Offline DiTBhoTopic starter

  • Super Contributor
  • ***
  • Posts: 4452
  • Country: gb
Re: how to test a 3T harddrive?
« Reply #26 on: August 24, 2021, 03:30:40 pm »
horrible disks like that

Why horrible? They are WDC WD30EFRX-68EUZN0, 3TB red-line sATA hard-drives.

The only problem was the slow controllers I had on hands before finding the MEGAraid card, and that all the nodes of the clusters will be delivered next week, otherwise I would have directly installed the disks into nodes and used them to test all the disks.
The opposite of courage is not cowardice, it is conformity. Even a dead fish can go with the flow
 

Offline bd139

  • Super Contributor
  • ***
  • Posts: 23102
  • Country: gb
Re: how to test a 3T harddrive?
« Reply #27 on: August 24, 2021, 04:02:16 pm »
Kubernetes clusters tend to have massively fragmented IO. 5400rpm + rotating disk = IO waits = cluster of pain. Obviously depends on workload profile but that’s going to suck. It’s sucks on 15K DAS SAS on HP DL580G10’s.
 

Offline David Hess

  • Super Contributor
  • ***
  • Posts: 17489
  • Country: us
  • DavidH
Re: how to test a 3T harddrive?
« Reply #28 on: August 24, 2021, 08:29:49 pm »
PCI-machines cannot give you more than 20Mbyte/sec with SATA HBA on a PCI32bit@33Mhz, it's easy to say "shitty-ass", but it's hard to debug the kernel 5 to squeeze out more performance.

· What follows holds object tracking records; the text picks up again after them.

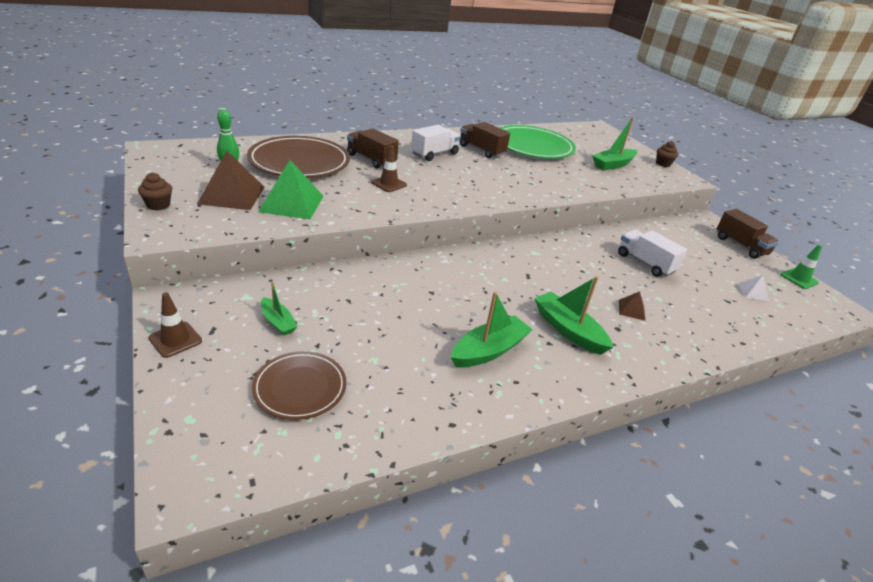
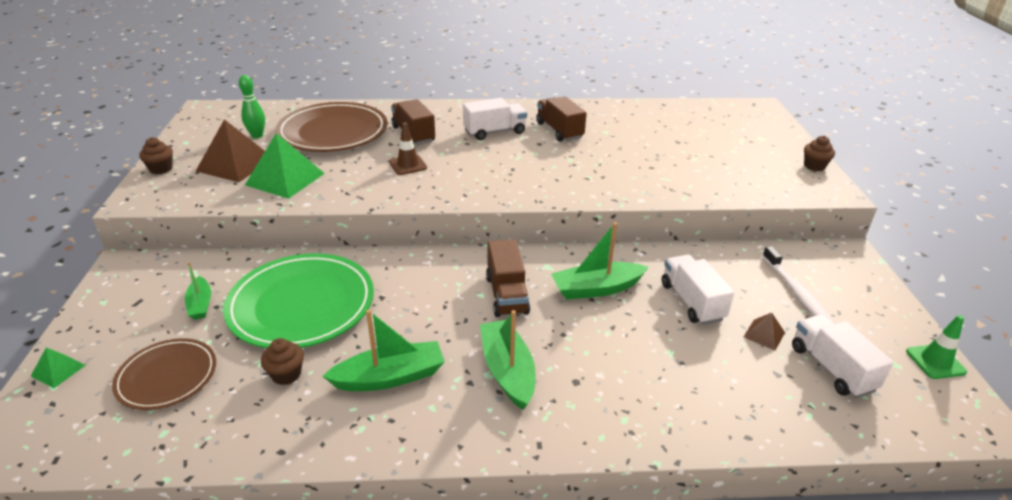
camera: 25 degrees right, 0 degrees up
(175, 339) = (99, 306): brown traffic cone -> none
(183, 404) = (58, 370): none -> green pyramid
(405, 365) = (286, 374): none -> brown cupcake
(533, 146) = (634, 129): green plate -> green plate (301, 305)
(613, 165) = (731, 162): green boat -> green boat (596, 289)
(631, 310) = (616, 361): brown pyramid -> brown pyramid (764, 334)
(699, 248) = (797, 293): none -> white toothbrush
(740, 246) = (874, 298): brown truck -> brown truck (506, 295)
(752, 292) = (831, 368): white pyramid -> white truck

I have regularly gotten 100+ MByte/sec on my ancient (Pentium III and Pentium4) PCI machines and SATA 1.  Often the limitation is how the hard drive is being accessed.

Quote
For weird reasons here I only have available only a SBC and an old RISC workstation. Both are slow with sATA, both are based on PCI32bit@33Mhz. All the *big* and *modern* PCIe machines here are busy and I cannot use them, neither I can use PCs in our office, today I bring my personal PC from home, it's a modern PCIe 1x minicomputer, but I can somehow attach an adapter and use a MEGAraid card.

The MEGAraid is PCIe16, it comes with a smart controller, and two SAS lanes, which means 8 sATA links.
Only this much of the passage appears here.